D.C. Tour Guide Requirements Struck Down on First Amendment Grounds

By Gabriella Khorasanee, JD on June 30, 2014 | Last updated on March 21, 2019

The District of Columbia, like other tourist-destination cities like New York and New Orleans, has professional requirements for tour guides to operate tours in the city, according to The Associated Press. Last week, the D.C. Court of Appeals struck down the requirements as unconstitutional, for violating the First Amendment, reports The Wall Street Journal.

So, basically, now tour guides can say whatever they want -- with no way to determine whether information is accurate.
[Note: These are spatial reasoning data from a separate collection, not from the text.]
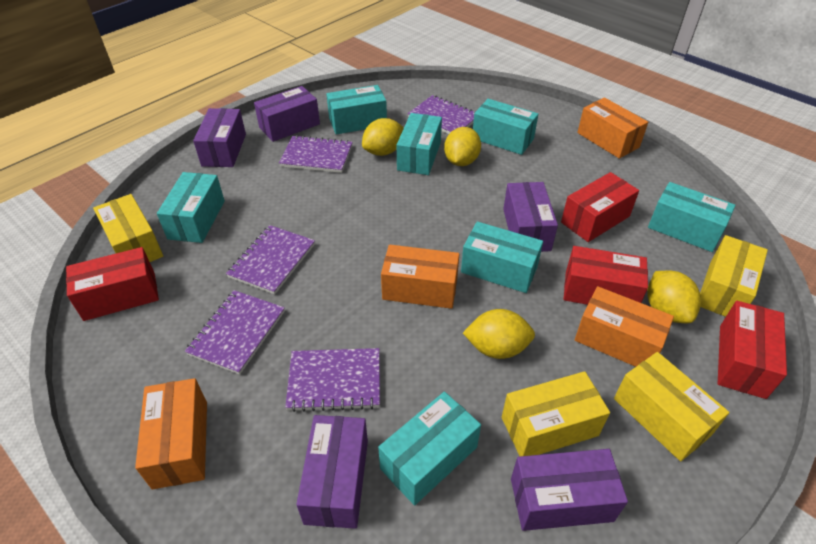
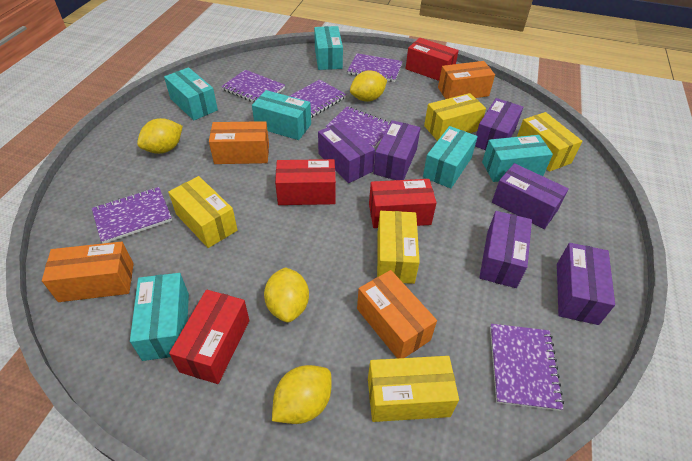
purple box: 5 -> 6
purple notebook: 5 -> 6
turquoise box: 7 -> 6
yellow box: 4 -> 5

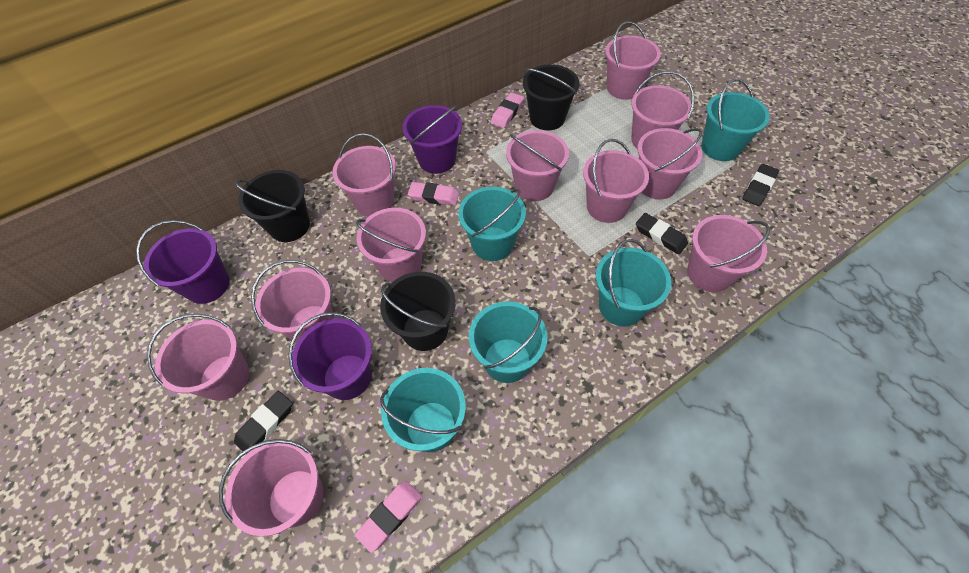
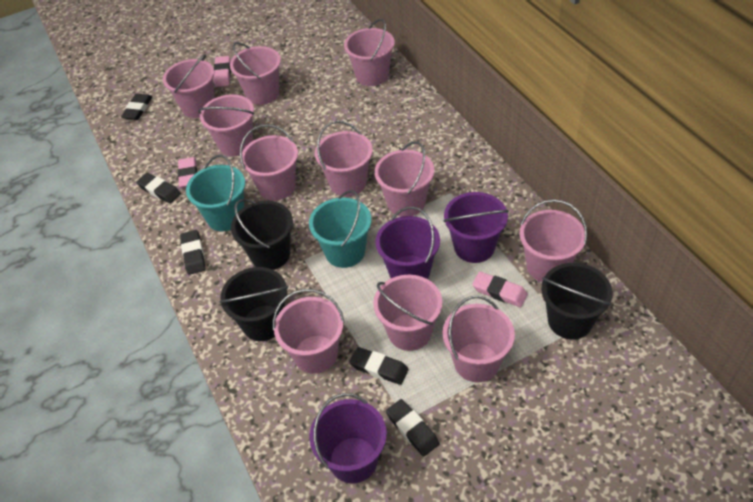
black eraser: 3 -> 5
turquoise bucket: 5 -> 2

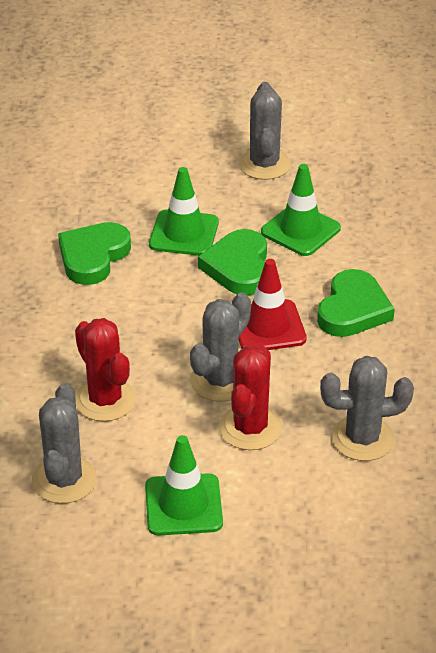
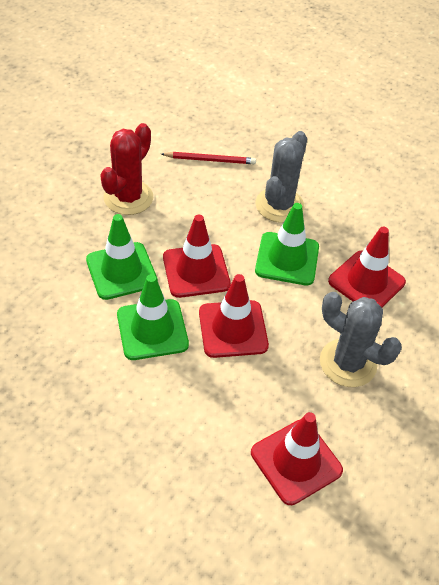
green heart: 3 -> 0
grey cactus: 4 -> 2
red cactus: 2 -> 1
red pencil: 0 -> 1
red traffic cone: 1 -> 4

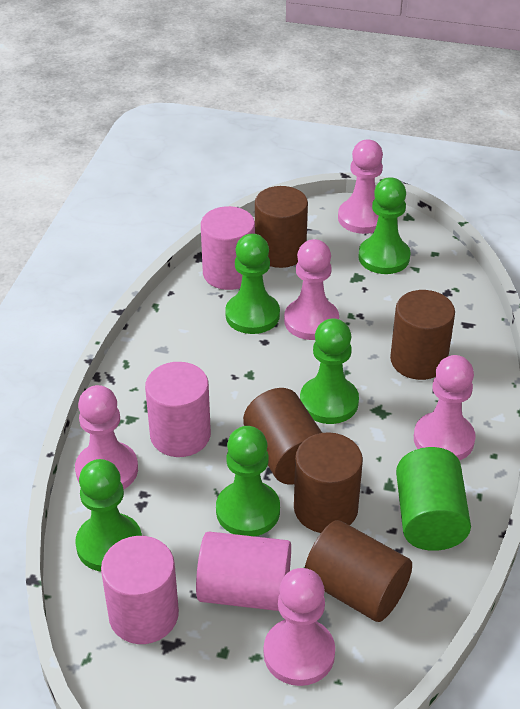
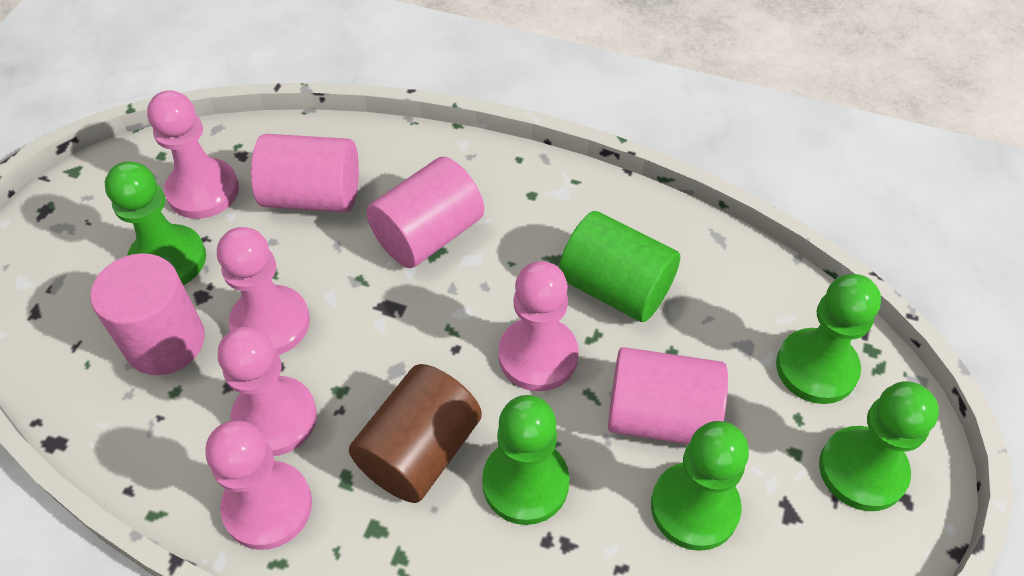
brown cylinder: 5 -> 1

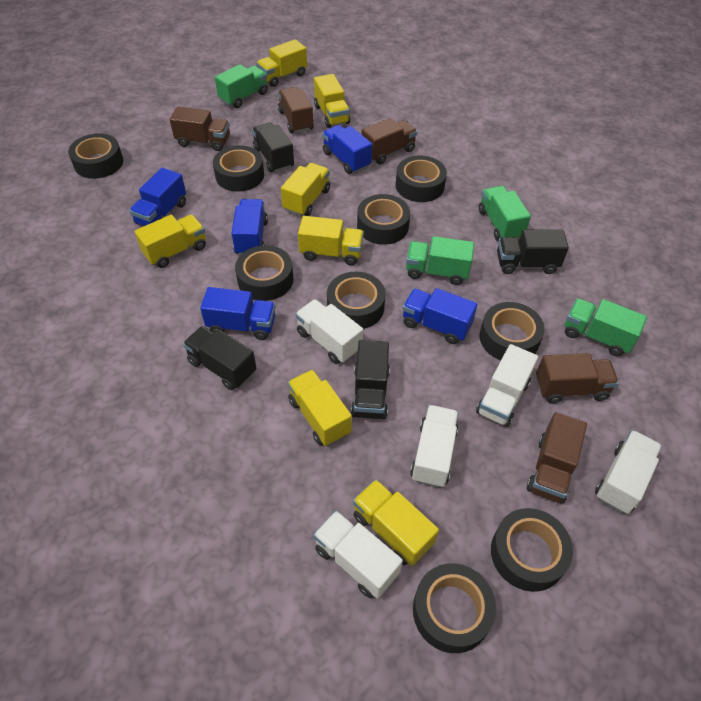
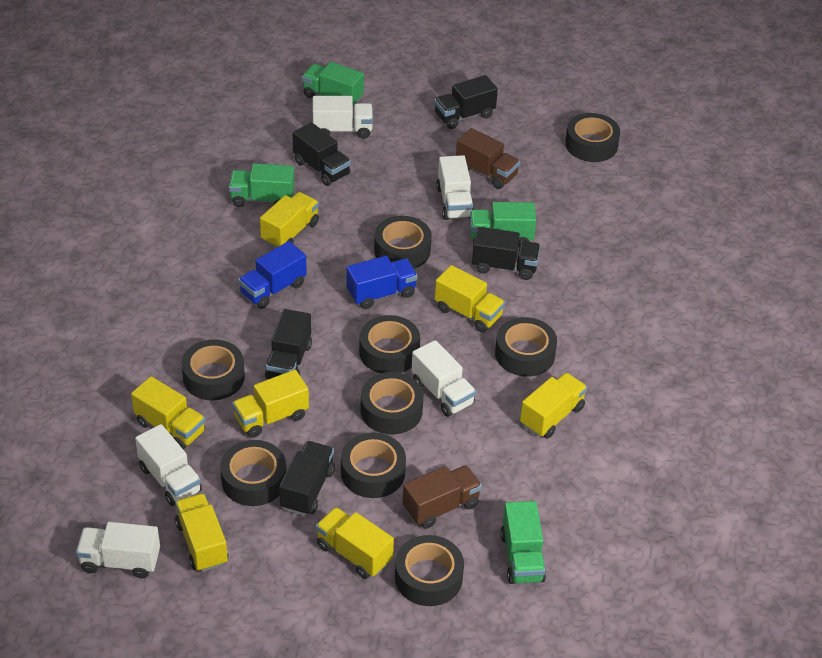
black truck: 4 -> 5
blue truck: 5 -> 2
brown truck: 5 -> 2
D.C. Tour Guide Requirements

The D.C. tour guide requirements, in a nutshell, require prospective tour guides operating tours in the city to pay a fee of $200 and take a 100-question exam. To pass, a prospective tour guide must receive a passing grade of 70, or higher. Owners of "Segs in the City," ("Owners") a segway tour company, sued the District claiming that the requirements violated their First Amendment rights of free speech. A district court denied their request for a preliminary injunction, and after limited discovery, granted the District's motion for summary judgment.

D.C. Circuit Decision

On appeal, the Owners argued that the tour guide requirements were a content-based restriction, and even if content neutral, the District provided insufficient evidence to show that the regulations actually addressed the actual problem. The court assumed arguendo the district court's argument that the requirements were content-neutral. Even so, it found that "the District's seemingly talismanic reliance on these asserted problems, the record contains no evidence ill-informed guides are indeed a problem for the District's tourism industry." Interestingly, the court brought up consumer review websites such as TripAdvisor and Yelp, as corrective means by which bad tours would be weeded out.

Circuit Split

The court brushed off a Fifth Circuit decision upholding a tour guide licensing scheme in a footnote, and merely noted that the Fifth Circuit's "opinion either did not discuss, or gave cursory treatment to, significant legal issues." Noting other cities that had such requirements (Charleston, S.C., New York, New Orleans, Philadelphia and Savanna, Ga.), the court was not impressed and simply said, "five cities do not a consensus make."

We're not sure if this range of disagreement on this burning questions rises to the level needed for Supreme Court review. No word yet on whether the District will appeal.